Are you sure that the new catch basin is tied into the city's storm water system and not just a french drain?
I have put french drains in for parking lots due to lack of accessible tie ins with storm water systems. But have also had the area, and lack of impact to adjacent properties to do it with.
You state: "Since the construction was finished, apparently done by a church member, without inspection ??"
Any municipality would require an inspection to tie into their system, along with the fee for the tie in.
Regarding the dye trace, did anyone check down stream of the parking lot catch basin to see if the dye was going into the storm system?
My hunch is that the old catch basin in the parking lot was a french drain, and when it failed, they put in a new french drain. And the soil between your BIL property and the new catch basin is more permeable and/or fill, that is causing the backyard swamp.
Out of curiosity, what is the delay time between a rain and the ground going soft and wet?
Recommend you first talk to the government entity governing storm water. Start with the city, and find out who that is. Go from there.
If there is a permit, there should be plans filed away showing how the catch basin ties into the city's storm water system.
Let me know what you find, and I'll point you in your next direction.

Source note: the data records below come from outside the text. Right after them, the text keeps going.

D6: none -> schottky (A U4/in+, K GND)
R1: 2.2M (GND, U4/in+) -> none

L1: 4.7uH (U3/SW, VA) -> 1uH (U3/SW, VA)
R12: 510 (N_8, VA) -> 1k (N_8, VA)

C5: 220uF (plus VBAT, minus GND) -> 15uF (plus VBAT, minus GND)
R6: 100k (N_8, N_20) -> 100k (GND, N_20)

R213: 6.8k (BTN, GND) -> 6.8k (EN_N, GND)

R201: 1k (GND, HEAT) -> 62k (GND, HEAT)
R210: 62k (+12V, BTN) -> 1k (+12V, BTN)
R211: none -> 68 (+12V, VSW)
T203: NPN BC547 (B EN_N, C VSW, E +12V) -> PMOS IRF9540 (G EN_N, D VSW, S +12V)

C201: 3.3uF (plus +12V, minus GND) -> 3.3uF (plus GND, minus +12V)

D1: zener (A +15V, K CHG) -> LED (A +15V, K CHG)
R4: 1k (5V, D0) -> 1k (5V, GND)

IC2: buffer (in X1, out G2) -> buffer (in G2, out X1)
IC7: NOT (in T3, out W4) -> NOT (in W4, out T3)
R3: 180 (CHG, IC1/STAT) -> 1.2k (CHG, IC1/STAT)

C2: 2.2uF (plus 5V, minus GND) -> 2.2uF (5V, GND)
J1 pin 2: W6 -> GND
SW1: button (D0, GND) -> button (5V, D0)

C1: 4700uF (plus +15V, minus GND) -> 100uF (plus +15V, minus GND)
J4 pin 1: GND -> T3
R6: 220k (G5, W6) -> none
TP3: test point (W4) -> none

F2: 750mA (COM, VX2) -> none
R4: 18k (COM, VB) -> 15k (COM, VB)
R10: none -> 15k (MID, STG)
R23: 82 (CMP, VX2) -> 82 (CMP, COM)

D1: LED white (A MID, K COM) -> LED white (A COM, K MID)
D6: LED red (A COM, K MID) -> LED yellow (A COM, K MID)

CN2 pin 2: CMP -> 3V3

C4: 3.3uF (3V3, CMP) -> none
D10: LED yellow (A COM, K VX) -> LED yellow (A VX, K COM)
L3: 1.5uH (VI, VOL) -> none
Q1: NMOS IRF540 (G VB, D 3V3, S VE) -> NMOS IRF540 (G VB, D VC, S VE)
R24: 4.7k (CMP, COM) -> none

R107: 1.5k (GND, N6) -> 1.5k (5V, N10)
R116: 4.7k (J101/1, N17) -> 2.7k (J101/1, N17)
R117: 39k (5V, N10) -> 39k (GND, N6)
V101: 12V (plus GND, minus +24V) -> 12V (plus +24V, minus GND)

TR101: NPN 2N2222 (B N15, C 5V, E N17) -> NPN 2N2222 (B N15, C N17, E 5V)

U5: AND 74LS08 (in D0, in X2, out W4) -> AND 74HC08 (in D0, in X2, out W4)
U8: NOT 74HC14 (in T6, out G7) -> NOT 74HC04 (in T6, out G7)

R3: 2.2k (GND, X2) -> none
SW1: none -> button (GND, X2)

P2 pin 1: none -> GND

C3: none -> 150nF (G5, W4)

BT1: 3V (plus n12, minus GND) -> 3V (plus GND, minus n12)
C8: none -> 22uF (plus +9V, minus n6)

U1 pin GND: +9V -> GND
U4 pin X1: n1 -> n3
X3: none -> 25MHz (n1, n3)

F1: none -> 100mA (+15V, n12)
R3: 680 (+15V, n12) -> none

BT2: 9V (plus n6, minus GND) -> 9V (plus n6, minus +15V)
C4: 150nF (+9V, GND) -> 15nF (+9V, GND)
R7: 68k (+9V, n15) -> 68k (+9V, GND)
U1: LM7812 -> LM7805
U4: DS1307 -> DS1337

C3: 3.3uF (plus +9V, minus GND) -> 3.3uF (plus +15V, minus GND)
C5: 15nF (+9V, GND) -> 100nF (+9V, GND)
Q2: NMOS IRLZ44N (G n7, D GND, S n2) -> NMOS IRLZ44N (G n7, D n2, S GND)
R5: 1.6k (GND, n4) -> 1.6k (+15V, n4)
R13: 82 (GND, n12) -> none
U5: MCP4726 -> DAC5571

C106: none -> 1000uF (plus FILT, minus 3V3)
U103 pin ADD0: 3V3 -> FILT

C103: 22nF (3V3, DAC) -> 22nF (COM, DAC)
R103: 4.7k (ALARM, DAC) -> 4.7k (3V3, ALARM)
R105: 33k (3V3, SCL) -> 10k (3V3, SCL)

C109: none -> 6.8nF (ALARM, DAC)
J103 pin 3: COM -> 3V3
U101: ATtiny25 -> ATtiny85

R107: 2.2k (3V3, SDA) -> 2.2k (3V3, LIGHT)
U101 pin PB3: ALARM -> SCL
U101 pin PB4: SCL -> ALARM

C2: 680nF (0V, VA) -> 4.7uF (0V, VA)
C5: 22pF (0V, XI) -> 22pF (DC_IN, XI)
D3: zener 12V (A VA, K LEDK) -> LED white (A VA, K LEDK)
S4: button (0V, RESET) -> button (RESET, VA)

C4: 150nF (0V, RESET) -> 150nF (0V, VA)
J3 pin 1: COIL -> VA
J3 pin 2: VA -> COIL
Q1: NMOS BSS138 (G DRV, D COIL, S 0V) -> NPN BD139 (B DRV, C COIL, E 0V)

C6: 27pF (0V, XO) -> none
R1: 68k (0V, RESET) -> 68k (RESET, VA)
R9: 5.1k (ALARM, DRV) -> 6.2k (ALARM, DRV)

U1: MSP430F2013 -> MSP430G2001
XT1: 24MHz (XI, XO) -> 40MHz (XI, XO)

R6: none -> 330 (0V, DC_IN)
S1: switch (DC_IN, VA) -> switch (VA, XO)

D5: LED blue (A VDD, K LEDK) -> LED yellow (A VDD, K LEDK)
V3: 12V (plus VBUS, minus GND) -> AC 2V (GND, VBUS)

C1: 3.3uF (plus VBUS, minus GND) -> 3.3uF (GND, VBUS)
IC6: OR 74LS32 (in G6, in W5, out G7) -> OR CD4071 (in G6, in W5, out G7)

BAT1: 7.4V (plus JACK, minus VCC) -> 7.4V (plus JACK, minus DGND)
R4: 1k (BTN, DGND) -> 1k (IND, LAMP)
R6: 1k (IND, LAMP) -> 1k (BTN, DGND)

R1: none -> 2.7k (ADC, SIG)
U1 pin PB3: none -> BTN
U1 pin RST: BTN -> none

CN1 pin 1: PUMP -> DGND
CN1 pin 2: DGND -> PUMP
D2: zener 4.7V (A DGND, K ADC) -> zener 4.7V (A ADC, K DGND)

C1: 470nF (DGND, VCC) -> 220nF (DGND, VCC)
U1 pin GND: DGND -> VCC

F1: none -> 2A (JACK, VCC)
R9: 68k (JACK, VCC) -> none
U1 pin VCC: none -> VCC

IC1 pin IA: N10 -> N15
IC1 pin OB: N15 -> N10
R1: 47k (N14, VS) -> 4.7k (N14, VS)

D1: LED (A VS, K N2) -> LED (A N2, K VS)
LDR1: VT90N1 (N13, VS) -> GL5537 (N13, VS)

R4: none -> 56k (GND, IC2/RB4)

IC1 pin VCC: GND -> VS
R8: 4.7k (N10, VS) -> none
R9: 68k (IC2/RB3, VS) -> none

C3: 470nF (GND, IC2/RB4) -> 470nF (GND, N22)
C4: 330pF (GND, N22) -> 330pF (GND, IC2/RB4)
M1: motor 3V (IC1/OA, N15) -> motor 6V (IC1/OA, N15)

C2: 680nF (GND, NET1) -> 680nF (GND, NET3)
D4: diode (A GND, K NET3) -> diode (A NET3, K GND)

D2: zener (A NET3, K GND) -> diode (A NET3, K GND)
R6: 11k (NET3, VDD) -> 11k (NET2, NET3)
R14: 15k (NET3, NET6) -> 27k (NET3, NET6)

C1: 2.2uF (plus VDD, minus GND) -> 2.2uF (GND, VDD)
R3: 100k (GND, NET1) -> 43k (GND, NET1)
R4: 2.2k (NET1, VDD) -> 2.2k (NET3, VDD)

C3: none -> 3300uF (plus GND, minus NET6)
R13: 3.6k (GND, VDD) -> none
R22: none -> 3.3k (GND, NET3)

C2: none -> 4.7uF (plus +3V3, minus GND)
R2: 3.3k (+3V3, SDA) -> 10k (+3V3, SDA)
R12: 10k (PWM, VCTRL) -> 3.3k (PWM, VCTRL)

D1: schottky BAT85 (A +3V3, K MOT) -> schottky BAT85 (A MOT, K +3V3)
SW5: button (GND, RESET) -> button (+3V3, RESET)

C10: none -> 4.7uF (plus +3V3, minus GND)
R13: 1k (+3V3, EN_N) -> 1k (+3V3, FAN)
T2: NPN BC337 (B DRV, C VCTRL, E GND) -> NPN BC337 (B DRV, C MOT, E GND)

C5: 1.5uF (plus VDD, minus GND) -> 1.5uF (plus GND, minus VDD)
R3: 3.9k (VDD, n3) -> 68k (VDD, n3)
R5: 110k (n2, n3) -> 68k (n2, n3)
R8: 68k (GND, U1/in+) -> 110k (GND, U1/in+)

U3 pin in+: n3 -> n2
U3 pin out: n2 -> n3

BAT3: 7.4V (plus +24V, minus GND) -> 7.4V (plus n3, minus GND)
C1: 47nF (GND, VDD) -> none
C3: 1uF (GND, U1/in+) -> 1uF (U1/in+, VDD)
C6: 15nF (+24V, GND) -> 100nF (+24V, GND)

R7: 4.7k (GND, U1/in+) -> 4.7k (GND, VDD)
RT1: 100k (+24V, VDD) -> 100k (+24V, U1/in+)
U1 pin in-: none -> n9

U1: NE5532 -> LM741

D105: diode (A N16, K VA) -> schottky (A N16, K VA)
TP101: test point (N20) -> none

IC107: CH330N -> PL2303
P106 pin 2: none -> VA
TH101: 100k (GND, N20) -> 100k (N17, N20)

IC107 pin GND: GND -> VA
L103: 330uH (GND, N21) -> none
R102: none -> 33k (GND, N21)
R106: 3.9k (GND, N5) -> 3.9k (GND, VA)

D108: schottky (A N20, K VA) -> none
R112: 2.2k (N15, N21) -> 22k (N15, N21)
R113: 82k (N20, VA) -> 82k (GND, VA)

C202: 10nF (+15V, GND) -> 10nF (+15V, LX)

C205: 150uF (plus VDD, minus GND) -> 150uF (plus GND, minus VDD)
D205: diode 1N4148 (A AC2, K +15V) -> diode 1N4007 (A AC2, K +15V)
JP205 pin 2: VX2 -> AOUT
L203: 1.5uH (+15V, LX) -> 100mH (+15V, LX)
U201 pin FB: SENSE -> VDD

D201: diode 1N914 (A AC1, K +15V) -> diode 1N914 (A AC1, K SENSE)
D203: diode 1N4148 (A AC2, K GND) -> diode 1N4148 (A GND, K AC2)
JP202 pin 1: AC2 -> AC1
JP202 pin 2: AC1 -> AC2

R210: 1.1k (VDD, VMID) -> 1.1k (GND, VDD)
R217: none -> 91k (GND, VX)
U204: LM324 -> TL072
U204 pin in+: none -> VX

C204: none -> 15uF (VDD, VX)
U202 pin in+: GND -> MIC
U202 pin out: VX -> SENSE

I think I can say, and say with pride that we have some legislatures that bring higher prices than any in the world. - Mark Twain
<<Are you sure that the new catch basin is tied into the city's storm water system and not just a french drain? Regarding the dye trace, did anyone check down stream of the parking lot catch basin to see if the dye was going into the storm system?>>Thanks EngineerGuy,Knowing the area, I'm quite sure the parking lot drain is tied to storm sewers. The new work was done on site only, so no permit was apparently pulled. I was told 2nd hand that the on-site work was "grandfathered." The original drain tie-ins were done decades ago, and that work was not affected. The building inspection office could do nothing. I suspect that the storm drain travels under the north exit drive.No one was present for the dye test. I am assuming they poured dye into the new basin and saw no color in his backyard. I hope to get over there soon with a flashlight and look in those basins.If you Google Maps "219 center, 15146" you can see the church. The parking lot drains east to the north driveway where the work was done. The main church entrance off the parking lot is there, and the foyer of the church has a white roof. My BIL's house next door also has the white roof. The old basin shows as a black dot in the parking space in the N.E. corner of the parking lot. The new work is not yet shown. Hope this works.Thanks
Go to http://www.bing.com/maps/ and look at birdseye views. I can see more than Google. I can see you BIL 2 cars in the driveway in front of the one car garage. Also, the neighbor next door must love the water because he has tons of vegetation. And the neighbor next to him has 4 boats.
The "Bird's Eye View" on Bing is awesome! Did you notice that the view from the north must have been taken on a different time/day than the view from the South, East, and West, since the number of cars in the lot changes?You're right that his neighbor to the west is a bit strange.
Edited 9/2/2009 6:36 pm ET by Pixburd
And that guy sitting on his back porch down the street is drinking a cabernet out of a white wine glass.Poor form.
I can definately see how this could happen. ?? apparently done by a church member << I've done a lot of volunteer work and that was something that constantly erked me; the attitude of "oh well, I'm doing this for free (or cheap)so this is good enough".
Here, impervious areas and the handeling of runnoff are tightly controled by the city and/or county; no new work is "grandfathered." I think the situation needs to be persued with the AHJ.
One Q - is there a curb and gutter between the church property and your BIL's property? I'm guessing yes, but can't quite tell from the arieal. Just curious.